The political economy literature has started to generate empirical evidence on state-business interactions, studied as industry lobbying for trade policy. These interactions arise due to uncertainty about how such policies map into consequences, as elections or employment outcomes. The uncertainty creates space for industry groups as sources of policy-relevant information for the government, communicating information signals as industry lobby groups. Thereby, lobbying as the strategic transmission of information signals can help engender government responsiveness to business concerns. Yet, as stated by OECD Secretary-General Angel Gurría in a 2014 report, lobbying is quite often perceived as an ‘opaque activity of dubious integrity, which may result in undue influence, unfair competition and regulatory capture to the detriment of fair, impartial and effective policy making’.
The case of India
An interesting case is India that has acknowledged the importance of the international trading system, while equally always stressed domestic political imperatives in determining trade policy.
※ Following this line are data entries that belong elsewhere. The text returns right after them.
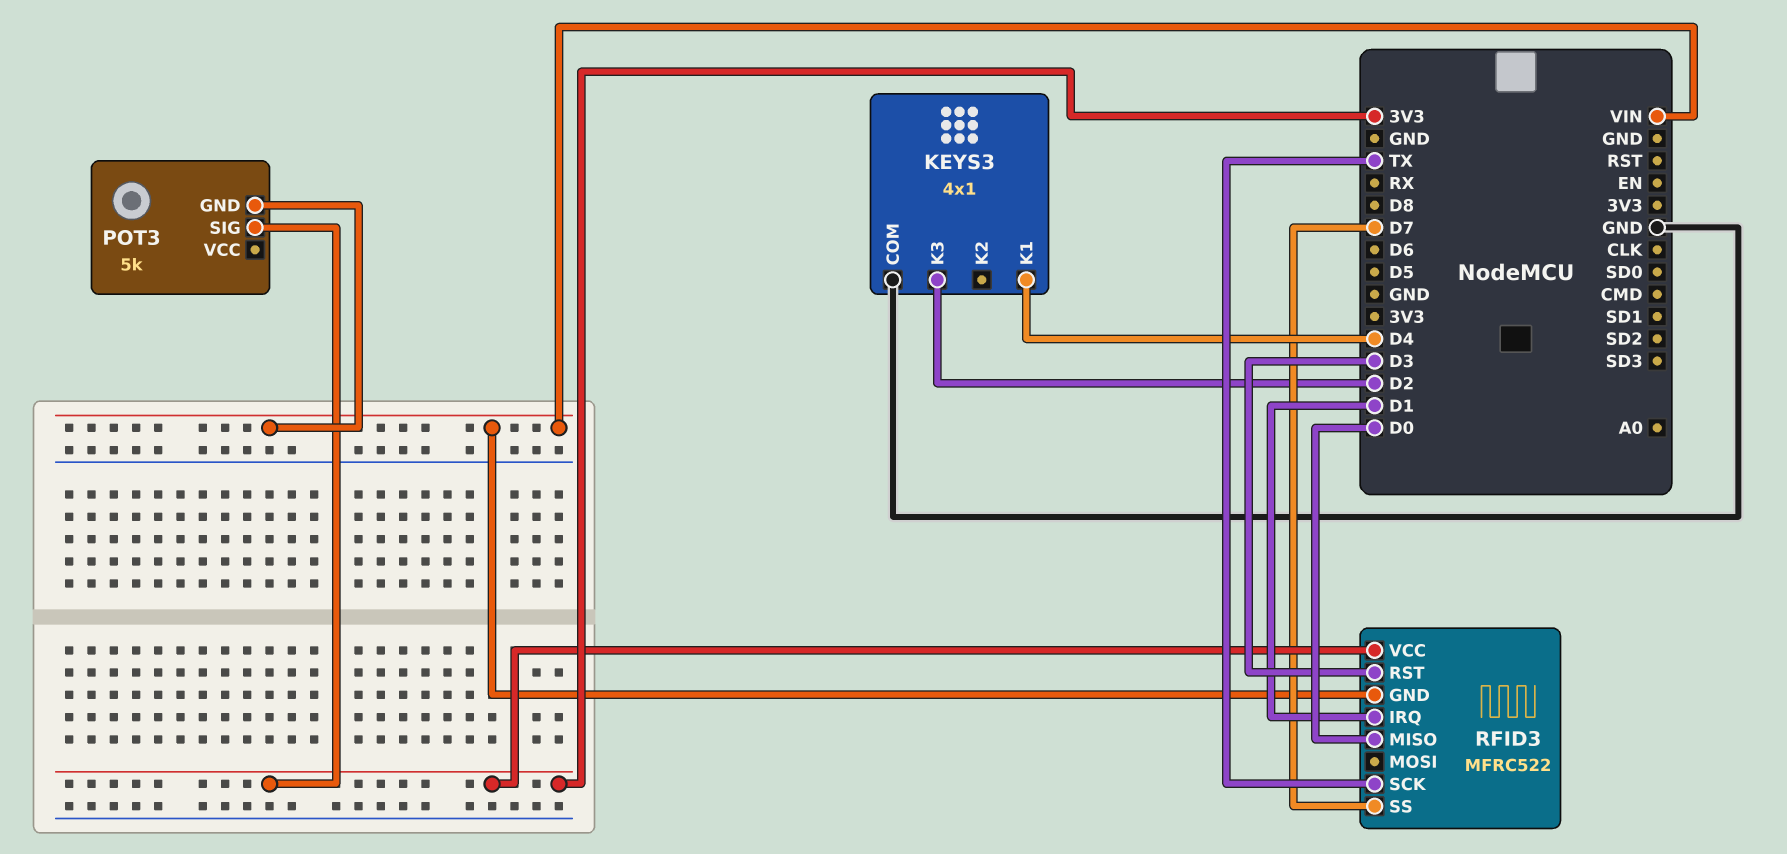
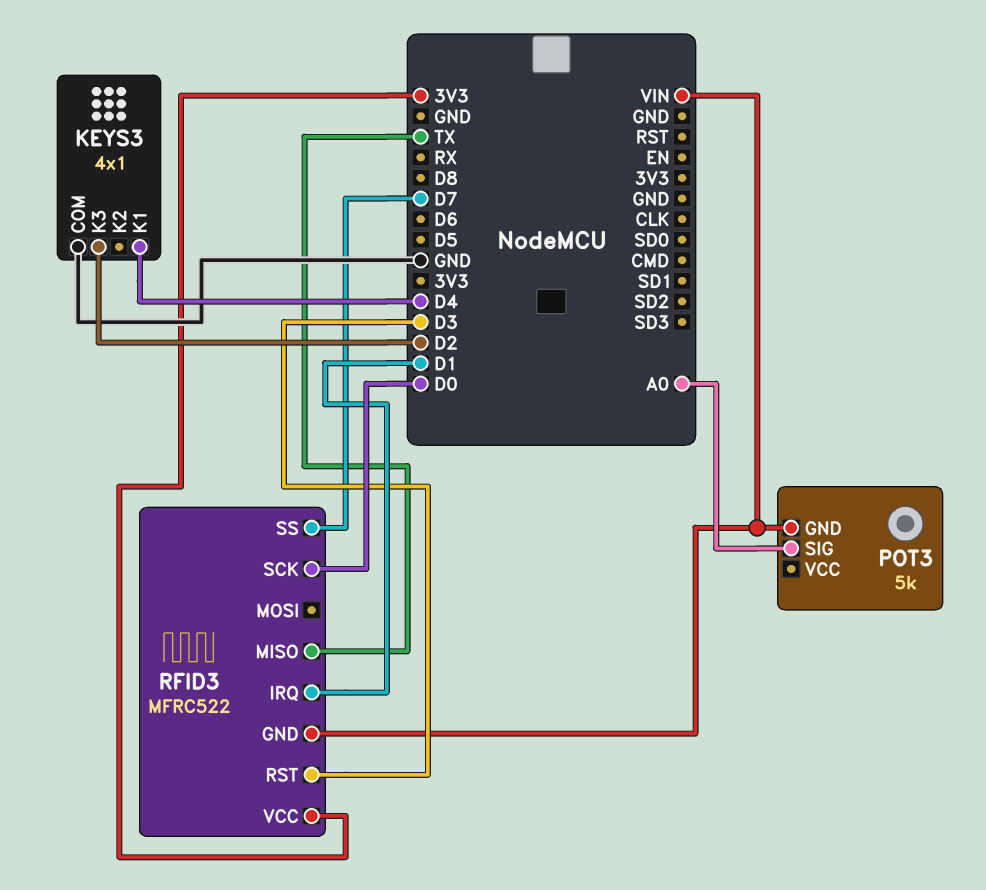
POT3 pin SIG: 3V3 -> A0
RFID3 pin MISO: D0 -> TX
RFID3 pin SCK: TX -> D0

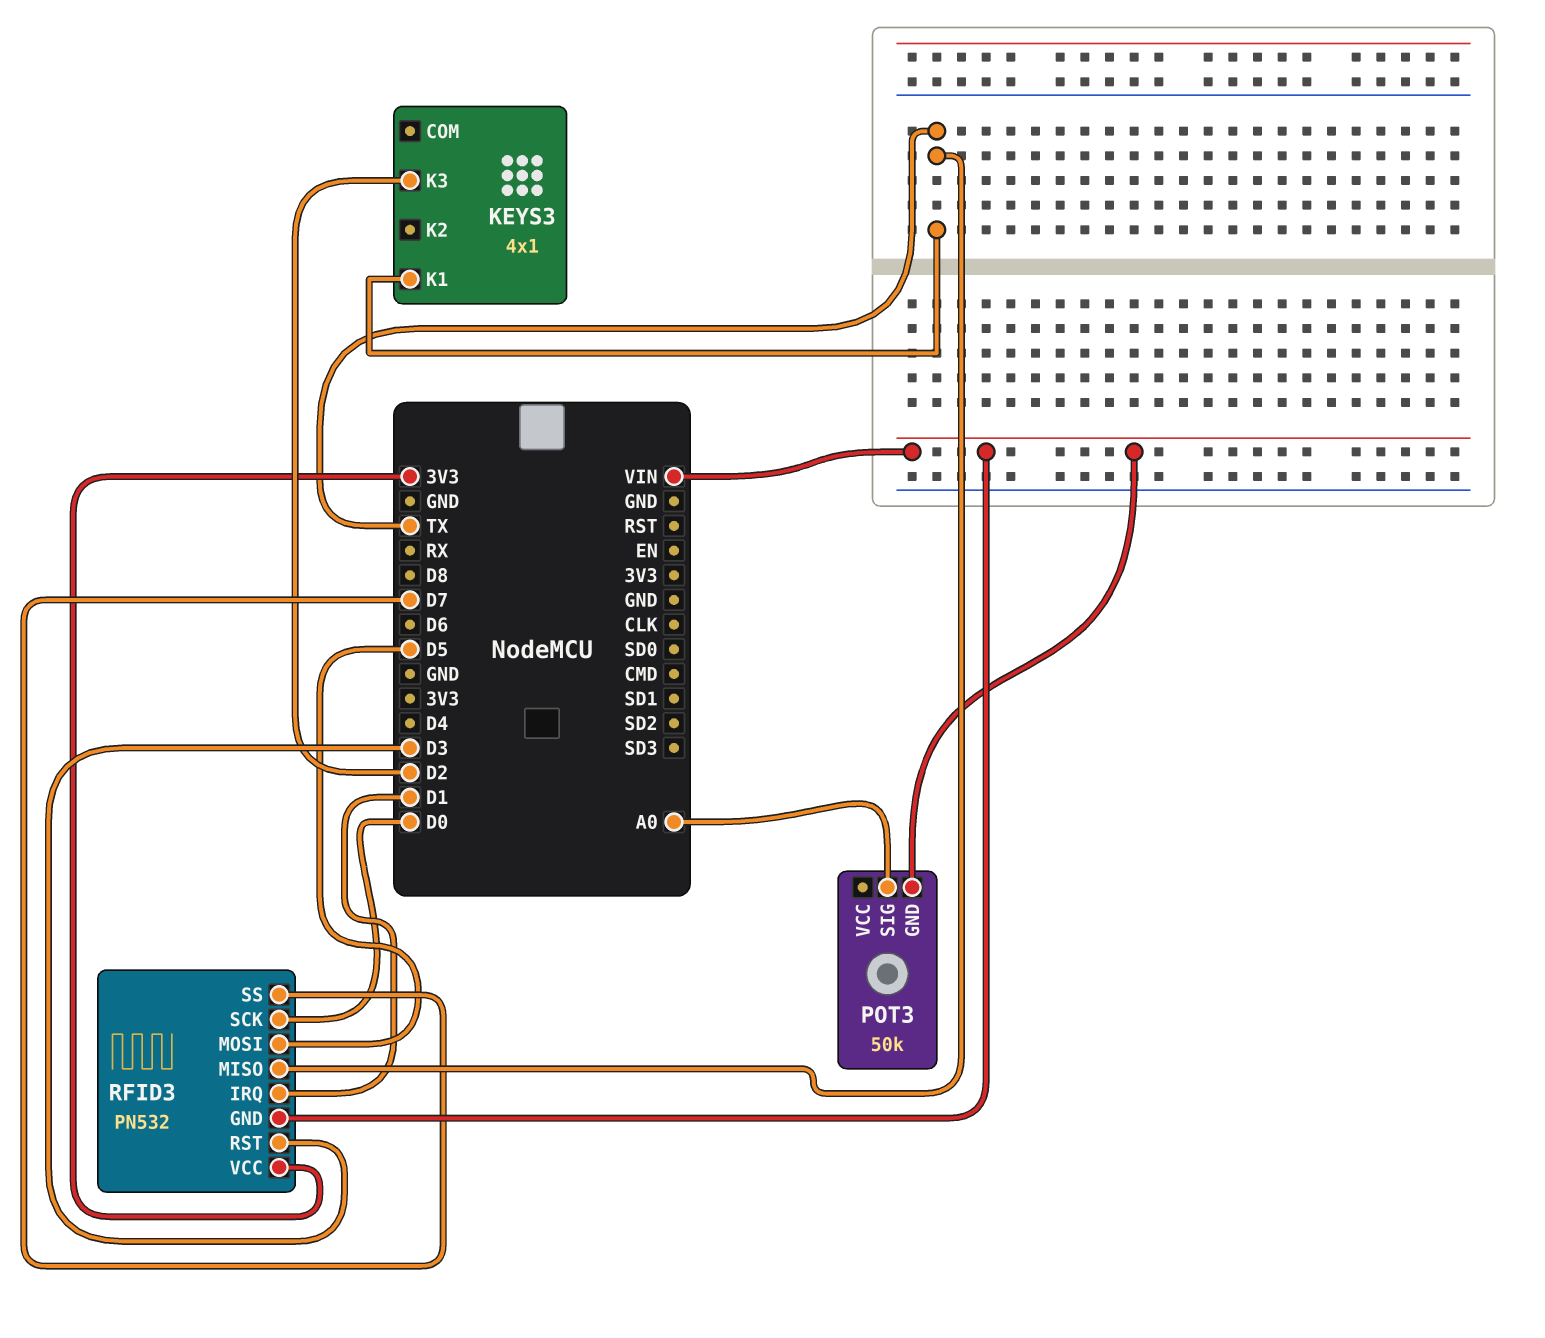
KEYS3 pin COM: GND -> none
KEYS3 pin K1: D4 -> TX
POT3: 5k -> 50k
RFID3: MFRC522 -> PN532
RFID3 pin MOSI: none -> D5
There has been an equally vocal and significant demand for legalising lobbying, to bring in transparency to these processes, specifically in state-business dealings for Indian trade policy.
India has witnessed a dynamic typology of state-business interactions that evolved from direct and individual business access to the government towards collective influence of businesses as associations. The nature of tariff changes, even evident in applied MFN (Most Favoured Nation Tariffs) protection from 1990-2007, present a case to examine the extent to which political economy factors can be used to understand the inter-sectoral differences. India has had among the highest trade barriers in the world, with average applied MFN tariffs (at the 4-digit of National Industrial Classification) for the manufacturing sector at 85 per cent in 1990, that only later reduced to about 44 per cent by 1996. Yet, the variation (standard deviations) in tariffs remained quite high between 32-36 per cent.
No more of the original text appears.